By Amber Randall
South Florida Sun Sentinel
The choice of whether to rent a home or buy one is becoming tougher in today’s hot real estate market, and renting might be a better choice than you think.
The conventional wisdom is that the tax benefits of buying a house make it preferable if you can afford the down payment. When rents are high, buy. When homes cost too much, rent.
The decision becomes more complex, however, when median homes prices are as high as they are now and rents are rising swiftly, too.
Renting might be the best decision if you don’t plan to live in a home at least five years, you can’t make a substantial down payment (at least 20%) and you are unfamiliar with the area, real estate experts advise.
“I feel like the time to rent is when you can’t find a home that meets your criteria, or the homes are out of your budget and you need to bolster your savings,” said Bonnie Heatzig, executive director of luxury sales at Douglas Elliman in Boca Raton, Fla.

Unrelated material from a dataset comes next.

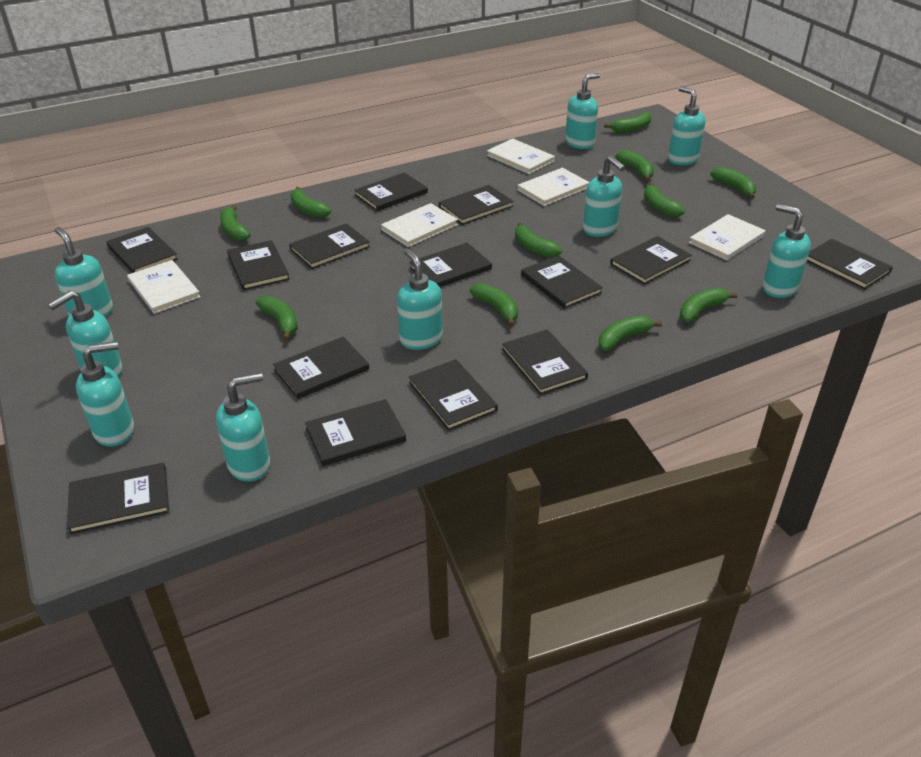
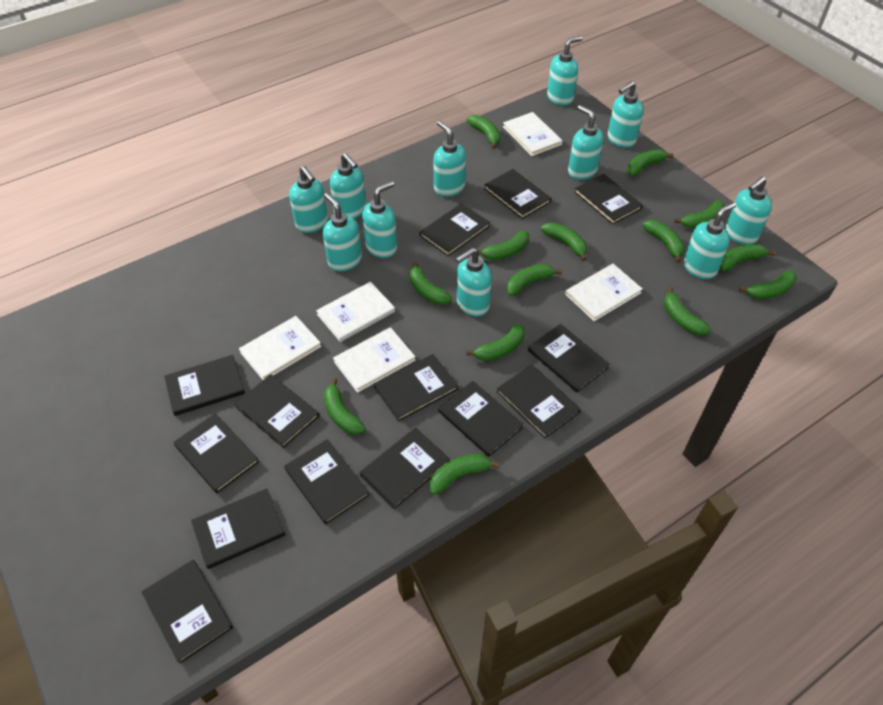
green banana: 11 -> 14
turquoise soap dispenser: 9 -> 11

A recent analysis from LendingTree, an online lending site, found that it is cheaper to rent in all of the nation’s 50 biggest metro areas.
The difference was the greatest in New York, where the median rent was $1,363 cheaper per month than the median mortgage payment — the biggest gap in the country, LendingTree said.
Whether the home will keep its value is a concern for potential homebuyers.
“Home values have gone up so much that the down payment may be more than you would originally put down,” said J.C. de Ona, president of Centennial Bank’s Southeast Florida Division. “If you buy now at a certain price, and the market cools down, will you get the appreciation you think you will get?”
For people who have just made a cash sale on their home in this market, the best decision is probably to rent while waiting for the market to correct, according to appraiser Charles Siebrecht of Professional Real Estate Advisors LLC in Palm Beach Gardens, Fla.
“Moving laterally or up in this environment will surely increase your real estate tax liability. This would seem to be an ideal time to downsize if that opportunity exists,” he said.
But choosing to rent over purchasing a home in this hot housing market doesn’t come without risks, experts said.
The demand for a home in many areas, such as South Florida, is making it increasingly difficult to find even a rental to stay in, causing rents to also spike. It may be at least another year or two before the housing market cools off enough, if at all, meaning that potential homebuyers could be waiting awhile.
“It’s better to try and buy a single-family home if you can, because people are taking whatever they can get. For rent or buying, there just isn’t enough inventory in either category,” said Thomas Grimshaw, real estate adviser with Compass Florida in Miami.
Waiting out the current housing market also runs the risk that interest rates will rise.
“The mortgage rates are very low right now from an affordability factor,” de Ona said.